Did the state’s sunshine laws require the University of Colorado regents to publicly name more than one finalist for the president’s job and disclose their job applications?
Opposing briefs filed recently in Denver District Court lay out the legal arguments in the Boulder Daily Camera’s lawsuit challenging transparency aspects of the selection process that led to the hiring last year of Mark Kennedy to lead the CU system. A Feb. 12 hearing is scheduled.
The newspaper’s lawyers, Robert Gunning and Eric Maxfield, argue that the regents violated the Colorado Open Records Act (CORA) and deprived the public of “the right to know who was seriously being considered” for the presidency by not releasing the names and applications of five additional “finalists” interviewed by the board.
“Critically, the public had no opportunity to compare Mr. Kennedy with the other finalists,” they wrote. “Were they leaders of other educational institutions? What was their fundraising experience? Were they Democrats or Republicans? What was their demographic information? How diverse was the field of finalists?”
The attorneys representing the CU regents, James Lyons and Caitlin McHugh, claim the Camera’s interpretation of CORA and the Colorado Open Meetings Law “goes beyond” the requirements of those statutes and “unnecessarily impedes” the regents’ powers to define the presidential selection process.
“The Daily Camera refers to these candidates as ‘finalists,’ but the Daily Camera’s word choice cannot transform candidates into finalists,” they wrote.
The board of regents faced criticism last spring for its 5-4 party-line vote to hire Kennedy, who was president of the University of North Dakota and a former Republican member of Congress.
The Camera sued the regents in September after the university denied requests for the names and application materials of other applicants who were interviewed. In late December, The Colorado Independent published a leaked list of 30 people who applied the president’s job that included former Gov. Bill Ritter, former Lt. Gov. Donna Lynne, several other prominent Coloradans and the leaders of some large out-of-state colleges and universities.

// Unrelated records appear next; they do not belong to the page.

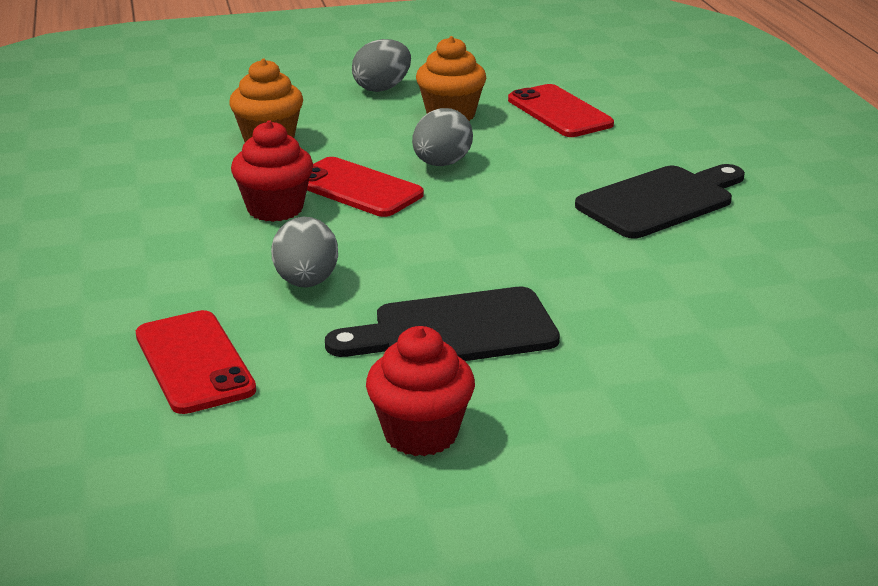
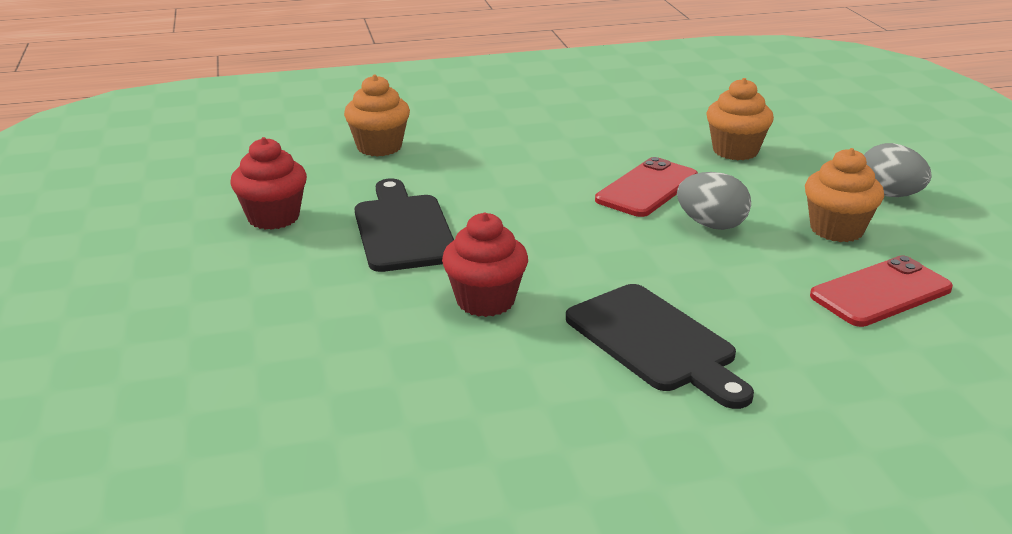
camera: 90 degrees right, 0 degrees up
(194, 362) = (379, 147): red phone -> orange cupcake
(275, 209) = (602, 159): red cupcake -> red cupcake (485, 301)
(306, 282) = (482, 175): grey egg -> none

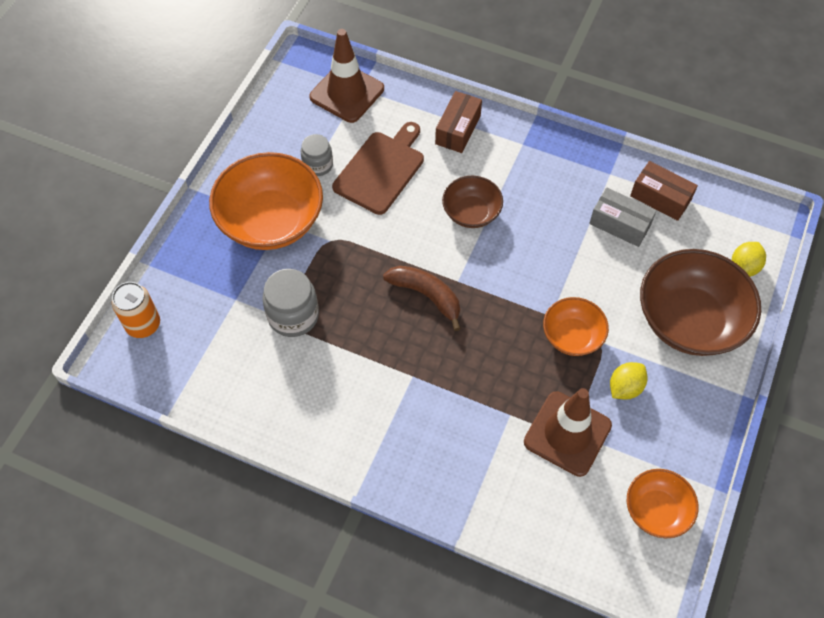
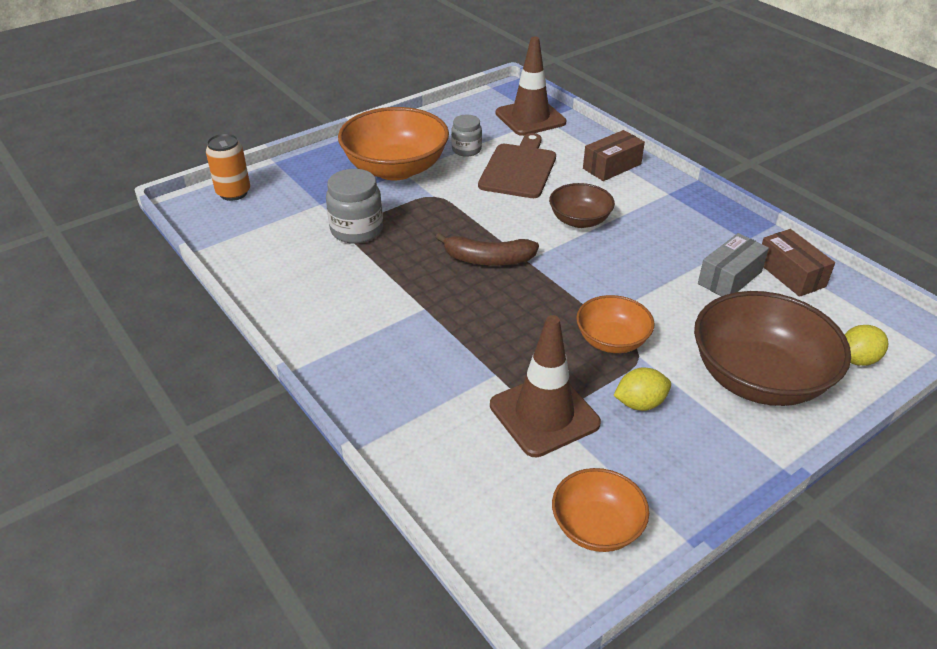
camera: 30 degrees right, 20 degrees down
(381, 170) = (519, 169): brown cutting board -> brown cutting board turned 45 degrees counterclockwise
(426, 296) = (488, 259): brown banana -> brown banana turned 120 degrees clockwise
(620, 224) = (730, 278): grey box -> grey box turned 75 degrees clockwise

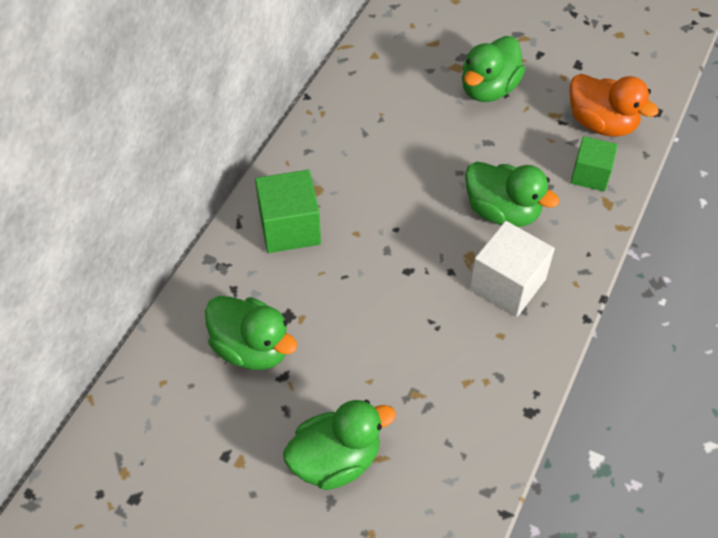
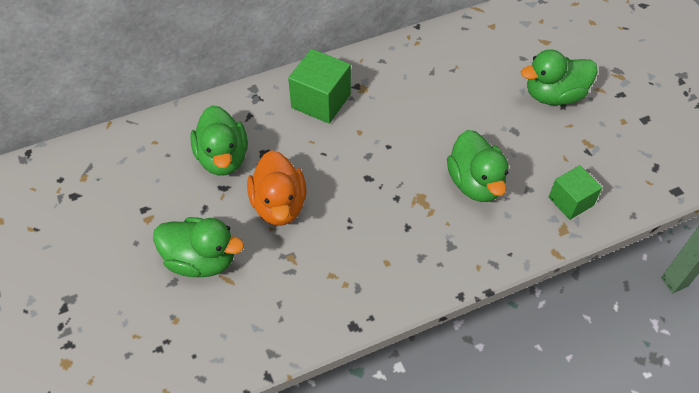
camera: 40 degrees right, 0 degrees up
(507, 284) = (427, 233): white cube -> none
(601, 123) = (619, 171): orange duck -> orange duck (279, 205)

Both CORA and the open meetings law have something to say about the way state and local public bodies choose “chief executive” positions such as a university president, a school superintendent or a city manager.
The open meetings law requires “the list of all finalists under consideration” be made public no later than 14 days prior to the appointment of one of the finalists to fill a position. The open records law defines finalist as “a member of the final group of applicants or candidates” made public under the requirements of the open meetings law, and it allows the public to inspect most records submitted by a finalist.
CORA adds: “If only three or fewer applicants or candidates for the chief executive officer position possess the minimum qualifications for the position, said applicants or candidates shall be considered finalists.”
“In the face of this clause, the Board of Regents’ position that they may disclose only one finalist when there are more than three individuals who meet the minimum qualifications does not make logical sense,” the Camera’s opening brief contends. “If the statute requires that three finalists be named when only three individuals meet the minimum qualifications, it is absurd to read the statute permitting the disclosure of only one finalist when more than three individuals meet the minimum qualifications.”
Because the six candidates interviewed by the board of regents were in “the final round of competition” for the president’s job, they were “finalists” under the plain and ordinary meaning of the statutory language, the brief also argues. It cites the Merriam-Webster dictionary definitions of “group” and “list” and “member” as evidence “of the legislature’s intent that multiple individuals be disclosed.”
Gunning and Maxfield also researched the legislative history, which included four bills enacted from 1994 to 2001. Prior to 1994, the names and applications of those seeking executive positions were public records subject to disclosure.
House Bill 94-1234 allowed records submitted by non-finalists to be kept confidential. The Camera’s brief quotes then-Sen. Tilman Bishop during a committee hearing: “When you get down to the finalists, we’re going to give them a period of time, and those people are going to have their records, their names known and some of the records be available to the public, to the press or whomever else wants that kind of information.”
“Although the legislation shielded many candidates’ names from public view, the unequivocal intent was for the press and public to learn the identity of all of the finalists, so that the press could investigate and ‘learn who these people are’ before the position was filled,” the brief says.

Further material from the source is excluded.